Depuis quelques années, l’essor de l’agrivoltaïsme, c’est-à-dire la cohabitation de la production agricole et de l’énergie solaire sur une même parcelle, suscite un intérêt croissant en France. Face aux enjeux climatiques, énergétiques et agricoles, cette solution hybride paraît prometteuse. Toutefois, sans règles claires, les risques de concurrence entre agriculture et production d’énergie, d’artificialisation des sols, ou de spéculation foncière étaient élevés.


C’est pour éviter ces dérives que le cadre légal a été revu. La Loi APER (Loi n° 2023-175 du 10 mars 2023 relative à l’accélération de la production d’énergies renouvelables) a introduit pour la première fois une définition légale de l’agrivoltaïsme dans le Code de l’énergie, via l’article L. 314-36.

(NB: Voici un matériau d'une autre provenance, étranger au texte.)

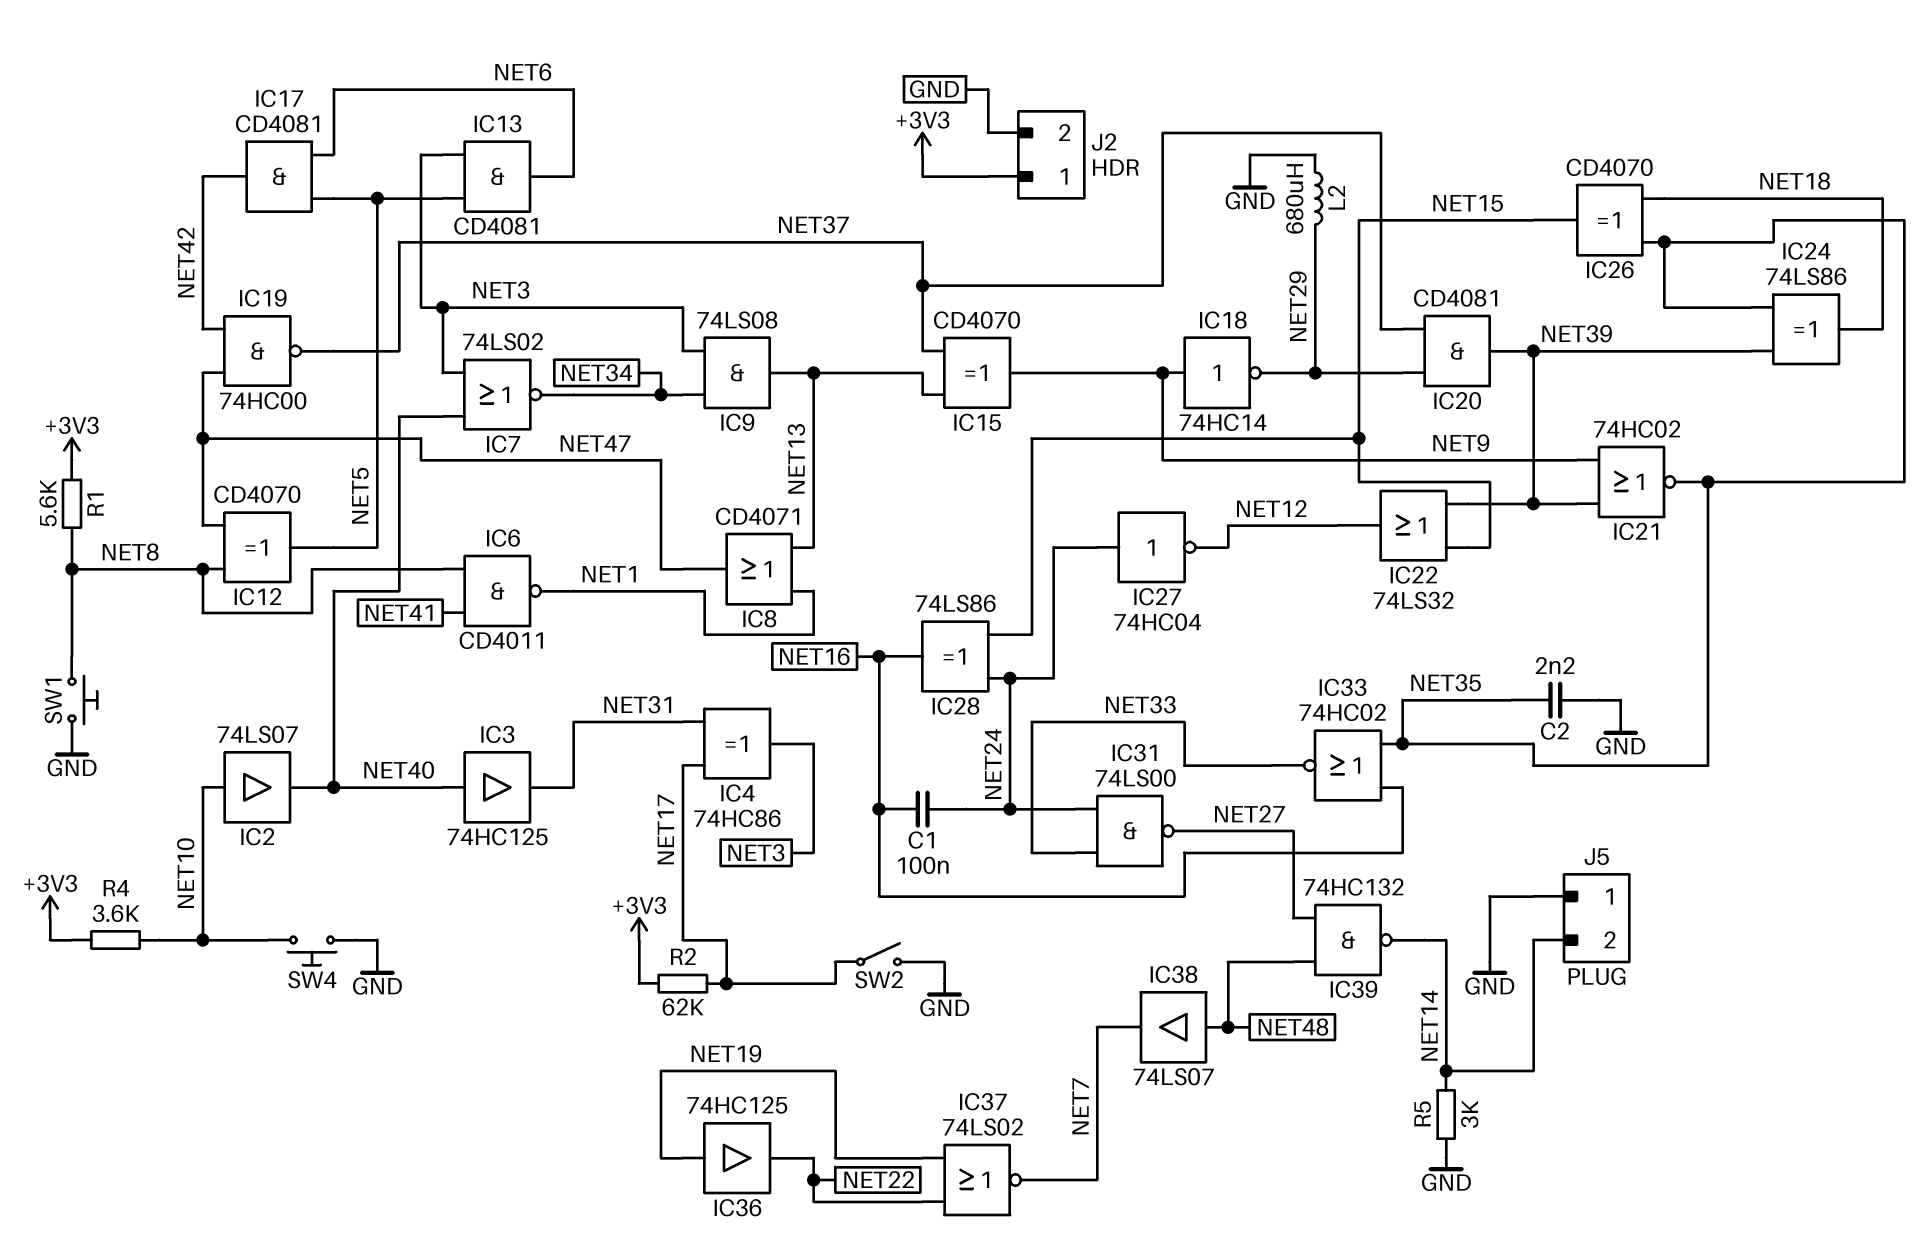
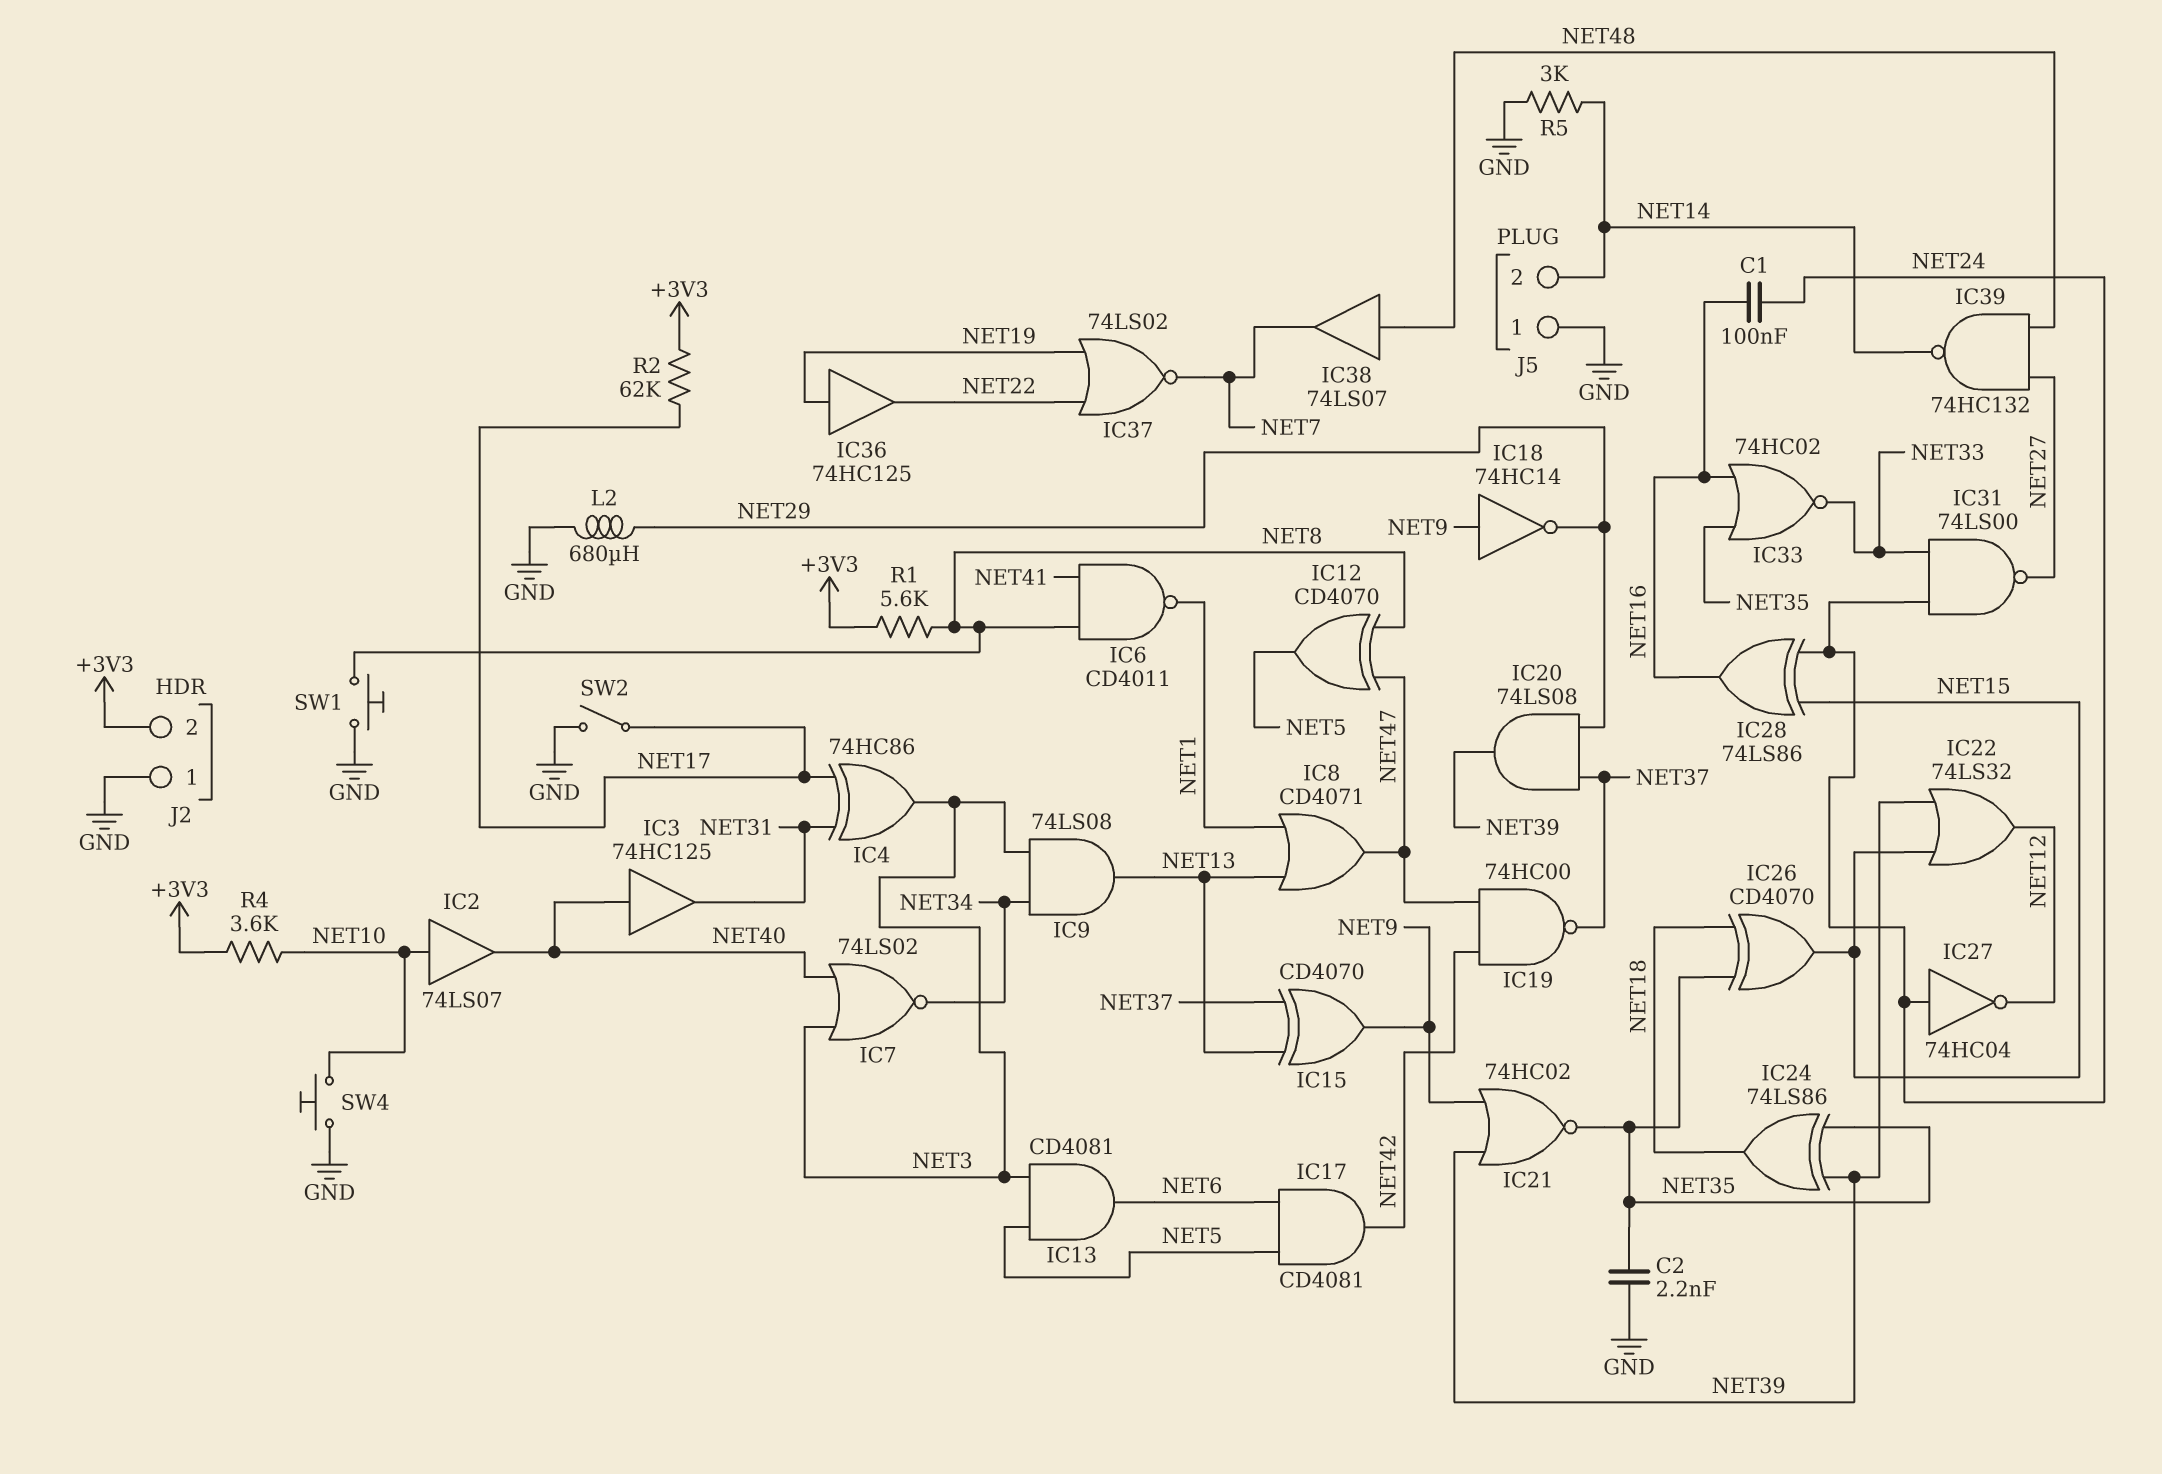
IC20: AND CD4081 (in NET29, in NET37, out NET39) -> AND 74LS08 (in NET29, in NET37, out NET39)
J2 pin 1: +3V3 -> GND
J2 pin 2: GND -> +3V3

Mais définir ne suffit pas ; il fallait des textes d’application, des contrôles, des conditions techniques, ce qui a mené, en 2024 et 2025, à l’adoption d’un ensemble réglementaire structurant.


Installation agrivoltaïque avec des panneaux solaires surélevés au-dessus d’une parcelle agricole, permettant à la fois la production d’énergie solaire et la culture au sol.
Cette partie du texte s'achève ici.